[ClusterLabs] What/how to clean up when bootstrapping new cluster (or: I have a phantom node)

Tue May 24 17:34:10 EDT 2022

On Tue, 2022-05-24 at 20:05 +0000, Andreas Hasenack wrote:
> Hi,
> 
> I'm trying to find out the correct steps to start a
> corosync/pacemaker
> cluster right after installing its packages in Debian or Ubuntu.
> 
> I'm not using crmsh or pcs on purpose, I really wanted to get this
> basic initial step working without those.
> 
> Right after install, the default config has this nodelist:
> nodelist {
>         # Change/uncomment/add node sections to match cluster
> configuration
> 
>         node {
>                 # Hostname of the node
>                 name: node1
>                 # Cluster membership node identifier
>                 nodeid: 1
>                 # Address of first link
>                 ring0_addr: 127.0.0.1
>                 # When knet transport is used it's possible to define
> up to 8 links
>                 #ring1_addr: 192.168.1.1
>         }
>         # ...
> }
> 
> 
> (full default pristine config: 
> https://pastebin.ubuntu.com/p/htBkCvBWqr/)
> 
> This results in a crm_mon output of:
> 
> Cluster Summary:
>   * Stack: corosync
>   * Current DC: node1 (version 2.0.3-4b1f869f0f) - partition with
> quorum
>   * Last updated: Tue May 24 19:57:05 2022
>   * Last change:  Tue May 24 19:56:59 2022 by hacluster via crmd on
> node1
>   * 1 node configured
>   * 0 resource instances configured
> 
> Node List:
>   * Online: [ node1 ]
> 
> Active Resources:
>   * No active resources
> 
> I also tried with corosync 3.1.6 and pacemaker 2.1.2, btw.
> 
> I then proceed to making changes to corosync.conf.

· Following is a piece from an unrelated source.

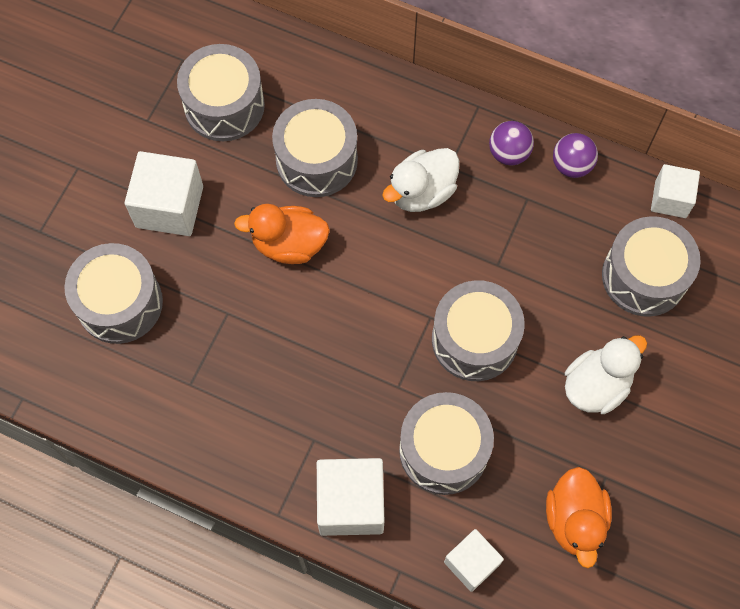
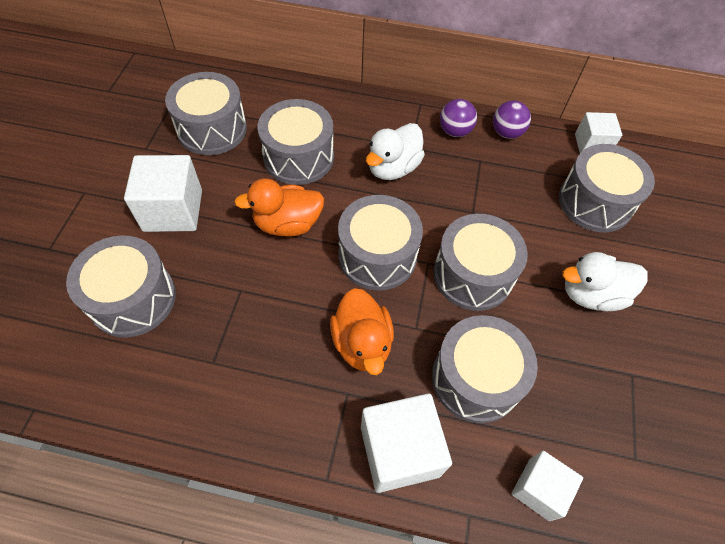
camera: 15 degrees left, 10 degrees down
(377, 299) = (377, 256): none -> grey drum
(574, 520) = (621, 422): orange duck -> orange duck (362, 343)
(596, 385) = (591, 294): white duck -> white duck turned 135 degrees counterclockwise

I give it a real
> hostname, ring IP and node id:
> nodelist {
>         # Change/uncomment/add node sections to match cluster
> configuration
> 
>         node {
>                 # Hostname of the node
>                 name: f4
>                 # Cluster membership node identifier
>                 nodeid: 104
>                 # Address of first link
>                 ring0_addr: 10.226.63.102
>                 # When knet transport is used it's possible to define
> up to 8 links
>                 #ring1_addr: 192.168.1.1
>         }
>         # ...
> }
> 
> 
> Restart the services:
> systemctl restart pacemaker corosync
> 
> But now I have this phantom "node1" in the cluster, and the cluster
> thinks it has two nodes:
> 
> Cluster Summary:
>   * Stack: corosync
>   * Current DC: f4 (version 2.0.3-4b1f869f0f) - partition with quorum
>   * Last updated: Tue May 24 19:59:56 2022
>   * Last change:  Tue May 24 19:59:22 2022 by hacluster via crmd on
> f4
>   * 2 nodes configured
>   * 0 resource instances configured
> 
> Node List:
>   * Node node1: UNCLEAN (offline)
>   * Online: [ f4 ]
> 
> Active Resources:
>   * No active resources
> 
> 
> What is the cleanup step (or steps) that I'm missing? Or are there so
> many details that it's best to leave this to pcs/crmsh?

crm_node --remove node1

or just don't start pacemaker until corosync is correct. pcs/crmsh are
definitely much easier to use (especially as the number of nodes grows)
but if you're looking to learn low-level details, there's nothing wrong
with that.
-- 
Ken Gaillot <kgaillot at redhat.com>